Suffix Arrays

Problems
Tutorial

Motivation Problem: Given a string $$S$$, find the longest sub string that occurs at least $$M$$ times.

Brute Force method: For every sub string $$X$$ of $$S$$, one can find all the occurrences of $$X$$ in $$S$$ by $$KMP$$. $$KMP$$ takes $$O(N)$$ time, so the total time for this brute force method will be $$O(N^3)$$.

A faster solution using hashing: We can binary search the length of the sub string. For a current length $$X$$ in the binary search, hash of every sub string of length $$X$$ can be found in $$O(N)$$ time. While doing this, the hashes can be stored in a dictionary, and when all sub strings of length $$X$$ are processed, the hash with maximum frequency is to be checked if it has frequency greater than equal to $$M$$. This takes $$O(N (log(N))^2)$$ time, where a log term comes due to maintaining the dictionary(map in C++).

A solution using Suffix Array:

A Suffix Array is a sorted array of suffixes of a string. Only the indices of suffixes are stored in the string instead of whole strings. For example: Suffix Array of "banana" would look like this:

$$5 \rightarrow $$ $$a$$

$$3 \rightarrow $$ $$ana$$

$$1 \rightarrow $$ $$anana$$

$$0 \rightarrow $$ $$banana$$

$$4 \rightarrow $$ $$na$$

$$2 \rightarrow $$ $$nana$$

One naive way to make the suffix array would be to store all suffixes in an array and sort them. If we use an $$O(N log(N))$$ comparison based sorting algorithm, then the total time to make the suffix array would be $$O(N^2 log N)$$, because string comparison takes $$O(N)$$ time. This is too slow for large strings.

Below is shown an $$O(N (log N)^2)$$ algorithm that constructs the suffix array. There is an $$O(N log N)$$ algorithm and even an $$O(N)$$ algorithm to construct suffix array, but in a programming contest environment, it is much easier to implement an $$O(N (log N)^2)$$ algorithm. Also the difference between an $$O(N (log N)^2)$$ and $$O(N log N)$$ algorithm is scarcely noticeable for strings up to length $$10^5$$.

The algorithm is based on keeping the ranks of suffixes when the suffixes are sorted by their first $$2^k$$ characters in the $$k^{th}$$ step. Therefore we will execute $$O(log N)$$ steps to completely build the suffix array.

It can be easily seen that, comparison of $$2$$ strings should be optimised, and should be done in better than $$O(N)$$. It can actually be done and the string comparison of $$2$$ suffixes can be done in $$O(1)$$ time. To do this, the fact that $$2$$ suffixes of the same string are being sorted should be used.

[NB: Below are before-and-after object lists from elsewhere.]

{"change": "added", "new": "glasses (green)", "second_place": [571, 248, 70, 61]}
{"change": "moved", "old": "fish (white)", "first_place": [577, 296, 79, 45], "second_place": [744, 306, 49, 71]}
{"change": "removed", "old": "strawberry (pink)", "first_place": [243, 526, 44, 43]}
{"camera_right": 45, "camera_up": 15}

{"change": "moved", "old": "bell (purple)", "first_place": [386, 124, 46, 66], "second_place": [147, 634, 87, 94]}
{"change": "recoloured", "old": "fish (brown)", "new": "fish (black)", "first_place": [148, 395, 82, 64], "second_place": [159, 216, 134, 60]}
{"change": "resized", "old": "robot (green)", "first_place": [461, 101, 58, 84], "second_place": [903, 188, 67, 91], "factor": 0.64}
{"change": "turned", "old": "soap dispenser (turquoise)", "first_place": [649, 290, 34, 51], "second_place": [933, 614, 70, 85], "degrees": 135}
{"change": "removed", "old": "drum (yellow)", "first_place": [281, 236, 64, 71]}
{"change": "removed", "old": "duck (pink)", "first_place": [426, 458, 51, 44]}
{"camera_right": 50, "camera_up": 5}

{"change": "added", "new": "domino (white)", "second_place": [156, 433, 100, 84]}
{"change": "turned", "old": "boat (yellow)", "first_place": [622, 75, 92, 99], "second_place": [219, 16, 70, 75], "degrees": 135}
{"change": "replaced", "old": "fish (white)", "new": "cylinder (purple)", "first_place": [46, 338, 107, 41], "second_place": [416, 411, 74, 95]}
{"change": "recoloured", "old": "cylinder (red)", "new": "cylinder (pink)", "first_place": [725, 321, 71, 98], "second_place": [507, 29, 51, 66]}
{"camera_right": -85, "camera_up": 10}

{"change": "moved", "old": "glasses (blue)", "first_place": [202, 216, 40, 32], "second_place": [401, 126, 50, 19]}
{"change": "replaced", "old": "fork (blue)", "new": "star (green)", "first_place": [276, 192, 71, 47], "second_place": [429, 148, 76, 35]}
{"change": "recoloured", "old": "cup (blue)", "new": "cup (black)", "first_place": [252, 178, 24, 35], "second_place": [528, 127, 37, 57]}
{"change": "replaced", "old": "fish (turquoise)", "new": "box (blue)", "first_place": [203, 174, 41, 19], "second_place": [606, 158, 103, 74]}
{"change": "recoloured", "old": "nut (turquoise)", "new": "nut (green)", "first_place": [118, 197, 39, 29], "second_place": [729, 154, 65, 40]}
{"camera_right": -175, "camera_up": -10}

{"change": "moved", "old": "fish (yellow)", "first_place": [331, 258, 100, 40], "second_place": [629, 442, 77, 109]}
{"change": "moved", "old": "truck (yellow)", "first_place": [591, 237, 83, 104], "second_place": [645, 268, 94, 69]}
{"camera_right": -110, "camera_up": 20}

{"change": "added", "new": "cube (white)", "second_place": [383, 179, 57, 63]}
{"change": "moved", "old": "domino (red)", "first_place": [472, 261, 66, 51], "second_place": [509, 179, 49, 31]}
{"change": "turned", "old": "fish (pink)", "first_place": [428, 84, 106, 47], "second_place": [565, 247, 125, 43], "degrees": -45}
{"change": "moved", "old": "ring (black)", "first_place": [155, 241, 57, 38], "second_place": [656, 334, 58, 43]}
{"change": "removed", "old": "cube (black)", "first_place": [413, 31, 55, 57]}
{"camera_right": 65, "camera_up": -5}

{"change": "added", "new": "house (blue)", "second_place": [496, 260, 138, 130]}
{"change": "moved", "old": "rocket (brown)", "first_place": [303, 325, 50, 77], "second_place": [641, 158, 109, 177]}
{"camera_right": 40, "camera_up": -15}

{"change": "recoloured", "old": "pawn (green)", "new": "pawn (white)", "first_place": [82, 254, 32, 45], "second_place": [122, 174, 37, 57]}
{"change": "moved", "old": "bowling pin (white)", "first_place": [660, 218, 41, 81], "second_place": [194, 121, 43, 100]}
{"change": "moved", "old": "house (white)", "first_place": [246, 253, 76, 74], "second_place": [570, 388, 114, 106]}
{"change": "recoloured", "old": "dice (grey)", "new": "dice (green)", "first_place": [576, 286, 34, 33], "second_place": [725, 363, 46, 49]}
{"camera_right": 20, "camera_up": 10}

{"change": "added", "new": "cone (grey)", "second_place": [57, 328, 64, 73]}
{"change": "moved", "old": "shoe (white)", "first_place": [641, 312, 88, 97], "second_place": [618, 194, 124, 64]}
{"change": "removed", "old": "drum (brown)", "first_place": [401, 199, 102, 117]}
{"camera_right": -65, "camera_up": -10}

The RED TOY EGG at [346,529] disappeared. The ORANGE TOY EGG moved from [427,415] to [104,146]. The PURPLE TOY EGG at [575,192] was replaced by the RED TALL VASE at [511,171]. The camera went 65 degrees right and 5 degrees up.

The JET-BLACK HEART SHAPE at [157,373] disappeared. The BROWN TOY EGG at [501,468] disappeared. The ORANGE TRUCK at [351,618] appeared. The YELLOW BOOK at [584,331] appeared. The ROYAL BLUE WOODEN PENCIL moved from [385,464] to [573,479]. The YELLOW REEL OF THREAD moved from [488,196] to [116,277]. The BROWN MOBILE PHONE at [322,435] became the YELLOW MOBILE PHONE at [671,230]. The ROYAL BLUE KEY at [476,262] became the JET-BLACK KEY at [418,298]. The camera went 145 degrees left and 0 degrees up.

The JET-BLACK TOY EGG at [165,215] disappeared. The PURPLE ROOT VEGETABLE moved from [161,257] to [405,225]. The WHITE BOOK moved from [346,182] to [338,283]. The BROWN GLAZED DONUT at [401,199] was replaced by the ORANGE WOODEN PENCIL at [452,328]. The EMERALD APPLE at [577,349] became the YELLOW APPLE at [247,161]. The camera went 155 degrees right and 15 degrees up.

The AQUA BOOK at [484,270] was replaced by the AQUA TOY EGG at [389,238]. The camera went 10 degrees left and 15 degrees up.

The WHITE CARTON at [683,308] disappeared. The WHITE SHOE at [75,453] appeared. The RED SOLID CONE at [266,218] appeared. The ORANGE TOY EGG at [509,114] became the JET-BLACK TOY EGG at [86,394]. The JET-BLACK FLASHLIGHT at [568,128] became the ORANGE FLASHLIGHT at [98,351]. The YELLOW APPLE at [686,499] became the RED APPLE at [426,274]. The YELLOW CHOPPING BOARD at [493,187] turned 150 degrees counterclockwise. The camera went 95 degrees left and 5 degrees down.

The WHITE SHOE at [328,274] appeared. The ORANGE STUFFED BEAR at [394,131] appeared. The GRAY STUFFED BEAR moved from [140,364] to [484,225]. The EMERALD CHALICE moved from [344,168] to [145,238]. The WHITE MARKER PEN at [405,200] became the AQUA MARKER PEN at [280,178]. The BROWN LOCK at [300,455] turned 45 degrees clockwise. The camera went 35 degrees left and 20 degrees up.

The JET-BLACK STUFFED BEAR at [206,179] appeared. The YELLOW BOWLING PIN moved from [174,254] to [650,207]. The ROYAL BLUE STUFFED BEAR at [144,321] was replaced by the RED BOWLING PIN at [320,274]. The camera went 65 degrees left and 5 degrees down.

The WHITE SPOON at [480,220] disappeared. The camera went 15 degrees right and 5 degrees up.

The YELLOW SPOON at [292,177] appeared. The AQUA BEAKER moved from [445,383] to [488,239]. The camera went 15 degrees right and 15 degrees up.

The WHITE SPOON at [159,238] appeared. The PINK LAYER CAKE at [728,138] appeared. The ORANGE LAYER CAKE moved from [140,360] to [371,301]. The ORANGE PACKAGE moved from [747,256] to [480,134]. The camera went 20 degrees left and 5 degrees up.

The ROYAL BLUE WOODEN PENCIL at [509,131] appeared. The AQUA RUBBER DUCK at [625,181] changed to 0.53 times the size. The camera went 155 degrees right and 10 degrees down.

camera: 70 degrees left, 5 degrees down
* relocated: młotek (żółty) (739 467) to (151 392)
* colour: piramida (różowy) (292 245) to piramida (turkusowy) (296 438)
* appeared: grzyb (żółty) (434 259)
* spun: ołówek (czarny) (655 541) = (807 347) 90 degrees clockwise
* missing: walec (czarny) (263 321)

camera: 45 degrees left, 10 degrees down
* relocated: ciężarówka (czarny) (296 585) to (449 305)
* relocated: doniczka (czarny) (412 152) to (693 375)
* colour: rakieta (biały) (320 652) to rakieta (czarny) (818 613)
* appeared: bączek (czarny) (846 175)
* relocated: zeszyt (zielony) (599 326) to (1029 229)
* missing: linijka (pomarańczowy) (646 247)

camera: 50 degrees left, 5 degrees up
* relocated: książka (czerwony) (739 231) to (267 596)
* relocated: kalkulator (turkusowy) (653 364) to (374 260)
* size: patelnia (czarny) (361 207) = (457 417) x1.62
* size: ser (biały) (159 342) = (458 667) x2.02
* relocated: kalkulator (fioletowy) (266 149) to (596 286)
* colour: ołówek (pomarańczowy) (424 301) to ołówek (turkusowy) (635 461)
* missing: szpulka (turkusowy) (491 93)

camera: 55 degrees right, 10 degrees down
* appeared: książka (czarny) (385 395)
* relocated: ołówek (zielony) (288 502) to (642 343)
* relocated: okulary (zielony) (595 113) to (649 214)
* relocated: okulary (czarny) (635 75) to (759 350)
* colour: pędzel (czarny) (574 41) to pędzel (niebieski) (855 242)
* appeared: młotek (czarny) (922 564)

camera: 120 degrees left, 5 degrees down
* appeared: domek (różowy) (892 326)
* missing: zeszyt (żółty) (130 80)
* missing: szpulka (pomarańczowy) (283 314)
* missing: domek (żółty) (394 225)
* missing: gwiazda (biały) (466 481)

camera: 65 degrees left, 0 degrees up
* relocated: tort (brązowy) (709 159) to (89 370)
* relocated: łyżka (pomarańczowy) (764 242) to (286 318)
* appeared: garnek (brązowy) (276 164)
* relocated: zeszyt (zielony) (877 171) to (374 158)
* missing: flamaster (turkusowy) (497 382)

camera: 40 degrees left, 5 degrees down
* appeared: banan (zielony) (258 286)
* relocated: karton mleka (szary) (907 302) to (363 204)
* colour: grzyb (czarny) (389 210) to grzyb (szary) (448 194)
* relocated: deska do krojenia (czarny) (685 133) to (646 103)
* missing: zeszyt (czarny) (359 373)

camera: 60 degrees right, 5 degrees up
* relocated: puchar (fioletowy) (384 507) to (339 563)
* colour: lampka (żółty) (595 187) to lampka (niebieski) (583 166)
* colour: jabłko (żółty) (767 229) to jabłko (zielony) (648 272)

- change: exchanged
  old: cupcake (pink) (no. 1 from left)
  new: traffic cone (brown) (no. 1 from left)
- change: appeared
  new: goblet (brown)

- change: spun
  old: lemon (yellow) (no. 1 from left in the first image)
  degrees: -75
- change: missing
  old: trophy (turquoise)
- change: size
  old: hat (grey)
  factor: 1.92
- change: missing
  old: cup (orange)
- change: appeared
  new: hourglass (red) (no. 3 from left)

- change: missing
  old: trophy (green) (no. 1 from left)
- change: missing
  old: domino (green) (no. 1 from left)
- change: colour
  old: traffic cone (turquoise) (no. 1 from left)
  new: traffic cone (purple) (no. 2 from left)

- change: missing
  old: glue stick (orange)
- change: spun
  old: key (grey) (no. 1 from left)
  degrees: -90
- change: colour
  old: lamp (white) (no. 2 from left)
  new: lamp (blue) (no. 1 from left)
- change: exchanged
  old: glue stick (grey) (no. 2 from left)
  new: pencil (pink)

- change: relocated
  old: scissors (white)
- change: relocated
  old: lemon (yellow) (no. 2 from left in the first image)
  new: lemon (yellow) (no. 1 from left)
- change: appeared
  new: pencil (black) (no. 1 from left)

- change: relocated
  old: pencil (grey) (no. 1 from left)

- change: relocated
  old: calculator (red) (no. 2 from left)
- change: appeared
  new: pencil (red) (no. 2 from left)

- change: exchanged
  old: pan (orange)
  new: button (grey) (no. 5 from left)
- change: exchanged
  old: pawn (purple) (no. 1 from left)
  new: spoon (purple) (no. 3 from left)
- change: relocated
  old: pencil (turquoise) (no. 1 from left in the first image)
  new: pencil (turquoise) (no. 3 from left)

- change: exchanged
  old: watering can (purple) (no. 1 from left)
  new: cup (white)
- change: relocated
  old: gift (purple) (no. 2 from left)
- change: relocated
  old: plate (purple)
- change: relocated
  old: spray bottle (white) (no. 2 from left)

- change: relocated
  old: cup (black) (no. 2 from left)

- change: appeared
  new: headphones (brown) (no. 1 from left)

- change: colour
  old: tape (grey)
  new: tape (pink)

Now suppose that an order relation between the suffixes has been obtained when they are sorted by their first $$2^k$$ characters. That is, $$k$$ steps of the algorithm have been done. Now to obtain the order relation in $$(k+1)^{th}$$ step, best possible use of order relations in previous steps must be done. Now in the $$(k+1)^{th}$$ step, suppose comparison of $$2$$ suffixes at indices $$i$$ and $$j$$ needs to be done. Let us denote the rank of $$y^{th}$$ suffix after $$x$$ steps by $$P_{xy}$$.

Observation: A string of length $$2^{k+1}$$ can be broken down into $$2$$ strings of length $$2^k$$. If $$P_{ki} < P_{kj}$$, then $$P_{(k+1)i} < P_{(k+1)j}$$ and we know the relation. Else if $$P_{ki} > P_{kj}$$, then again we know the relation between them. If $$P_{ki} = P_{kj}$$, then we can obtain the relation between $$P_{(k+1)i}$$ and $$P_{(k+1)j}$$ by comparing $$P_{k(i+2^k)}$$ and $$P_{k(j+2^k)}$$, because the first $$2^k$$ characters of the suffixes starting at indices $$i$$ and $$j$$ are same as $$P_{ki}$$ = $$P_{kj}$$. If $$P_{k(i+2^k)}$$ and $$P_{k(j+2^k)}$$ are also same, then we assign the same rank to both the suffixes.

Therefore at step $$(k+1)$$, to compare $$2$$ suffixes in $$O(1)$$ time, a tuple of $$2$$ integers can be stored for each suffix. Let us name the suffix $$suf$$ and its index be $$i$$. First integer of tuple that will be stored for $$suf$$ would be $$P_{ki}$$, that is the rank of $$suf$$ when it was sorted by first $$2^k$$ characters. Second integer of tuple that will be stored would be $$P_{k(i+2^k)}$$, that is the rank of suffix starting at index $$(i+2^k)$$, when it was sorted by the first $$2^k$$ characters. This tuple is enough to compare $$2$$ suffixes in $$O(1)$$ time as shown above.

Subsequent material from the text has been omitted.